Relevant legislative provisions
Income Tax Assessment Act 1997 Section 6-5
Income Tax Assessment Act 1997 Section 6-10
Income Tax Assessment Act 1997 subparagraph 118-37(1)(a)(ii)
Income Tax Assessment Act 1997 Section 995-1.
Reasons for decision
Ordinary Income
Section 6-5 of the ITAA 1997 provides that the assessable income of a taxpayer includes income according to ordinary concepts (ordinary income).
Ordinary income has generally been held to include three categories, namely income from rendering personal services, income from property and income from carrying on a business.
Other characteristics of income that have evolved from case law include receipts that:
● are earned
● are expected
● are relied upon
● have an element of periodicity, recurrence or regularity.
The lump sum payment you have been offered is not income from rendering personal services, income from property or income from carrying on a business.
The payment is a one off payment and thus it does not have an element of recurrence or regularity.
The nature of a lump sum payment generally bears the character of that which it is designed to replace. If the lump sum payment is paid for the loss of a capital asset or amount then it will be regarded as a capital receipt and not ordinary income.
Your payment is not a lump sum payment which substitutes for an income stream but rather for entering into an agreement with the employer for payments for incapacity resulting from an injury and for surrendering your rights under the Worker's Compensation and Injury Act 1981.
The lump sum payment is a capital receipt and is not ordinary income. Therefore the amount is not assessable under section 6-5 of the ITAA 1997.
Section 6-10 of the ITAA 1997 provides that amounts that are not ordinary income but may be assessable under another provision called statutory income.
Capital gains tax (CGT)
Amounts received in respect of personal injury which are not direct compensation for loss of income will usually be capital in nature and are potentially taxable as statutory income under the CGT provisions of the ITAA 1997.

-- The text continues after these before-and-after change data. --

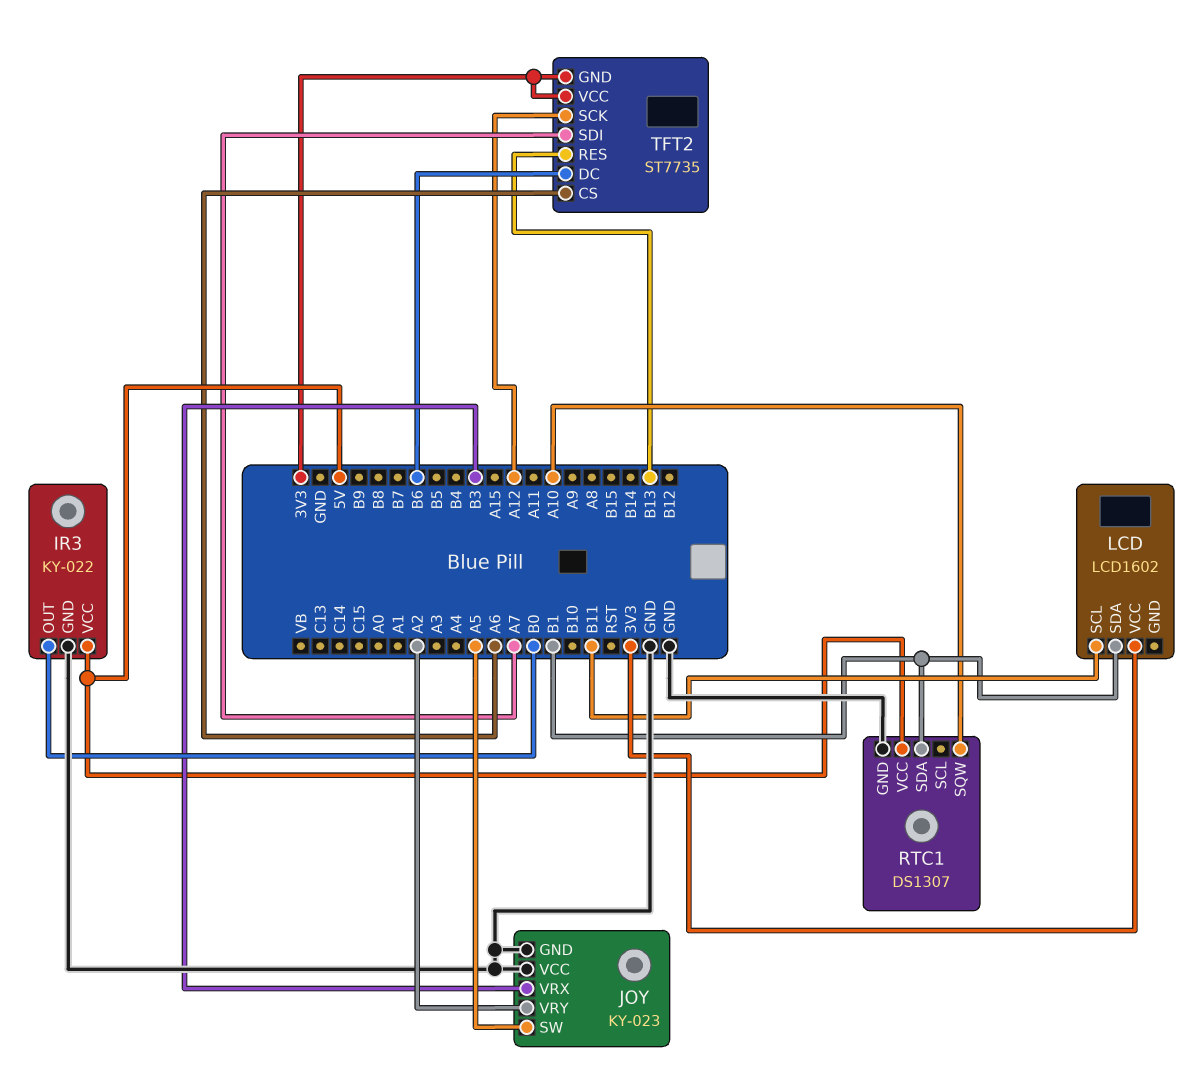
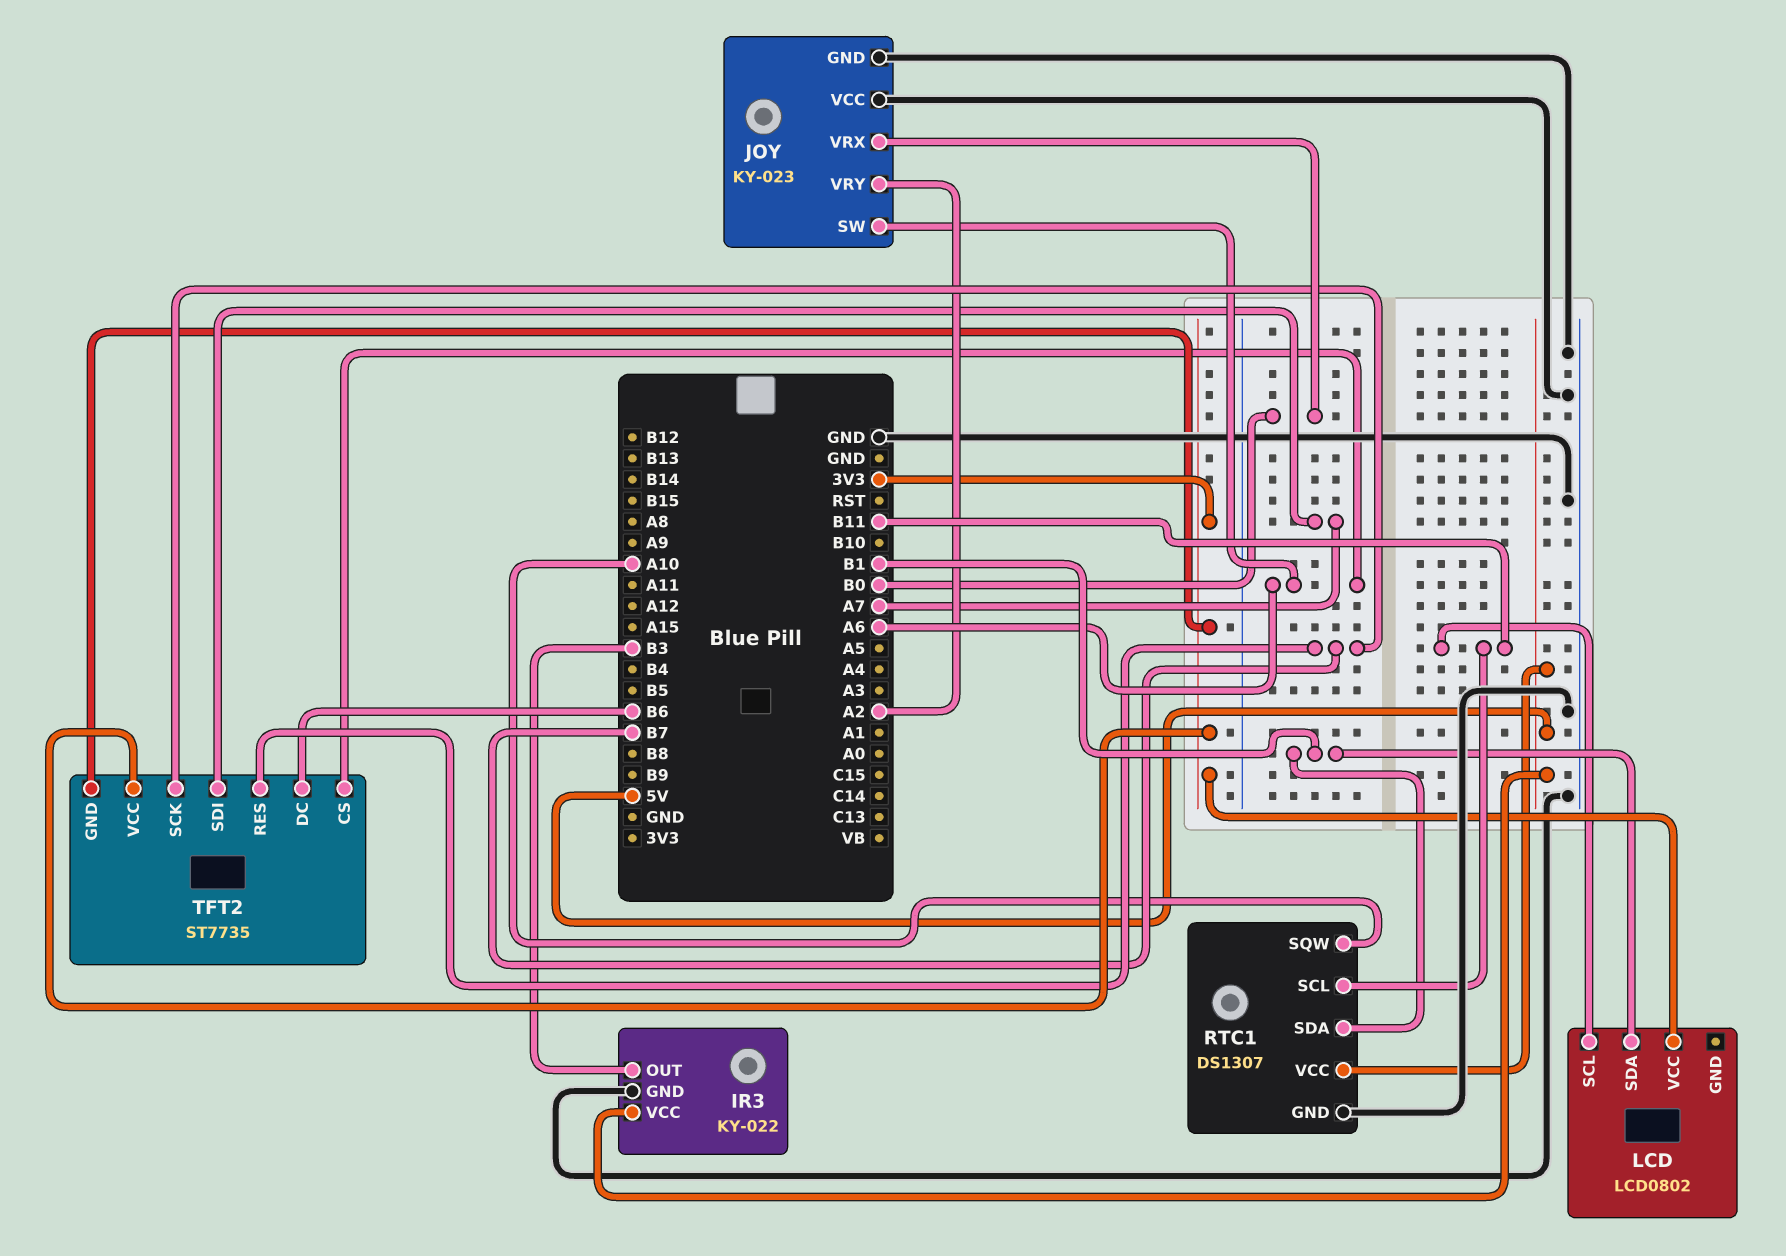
IR3 pin OUT: B0 -> B3
JOY pin SW: A5 -> A6
JOY pin VRX: B3 -> B0
LCD: LCD1602 -> LCD0802
RTC1 pin SCL: none -> B11
TFT2 pin RES: B13 -> B7
TFT2 pin SCK: A12 -> B7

Receipt of a lump sum payment may give rise to a capital gain (statutory income). However, subparagraph 118-37(1)(a)(ii) of the ITAA 1997 entitles a taxpayer to disregard any capital gain or loss made from a capital gains tax event relating directly to compensation or damages received for any injury, illness or wrong the taxpayer suffers personally
Taxation Ruling TR 95/35 deals with the capital gains treatment of compensation receipts. The ruling advocates a 'look-through' approach, which identifies the most relevant asset to which the compensation amount is most directly related. Paragraph 11 of TR 95/35 states that if an amount is not received in respect of an underlying asset, the amount relates to the disposal by the taxpayer of the right to seek compensation.
When settling with a lump sum payment you surrender your rights, not only to recover any such benefits in the action, but also to claim any further benefits to which you might now or in the future have an entitlement under your policy.
As both your lump sum payments relate to your incapacity, any capital gain or loss will be disregarded.
Applying paragraph subparagraph 118-37(1)(a)(ii) of the ITAA 1997 to your circumstances, the lump sum payment would not be considered as an assessable capital gain.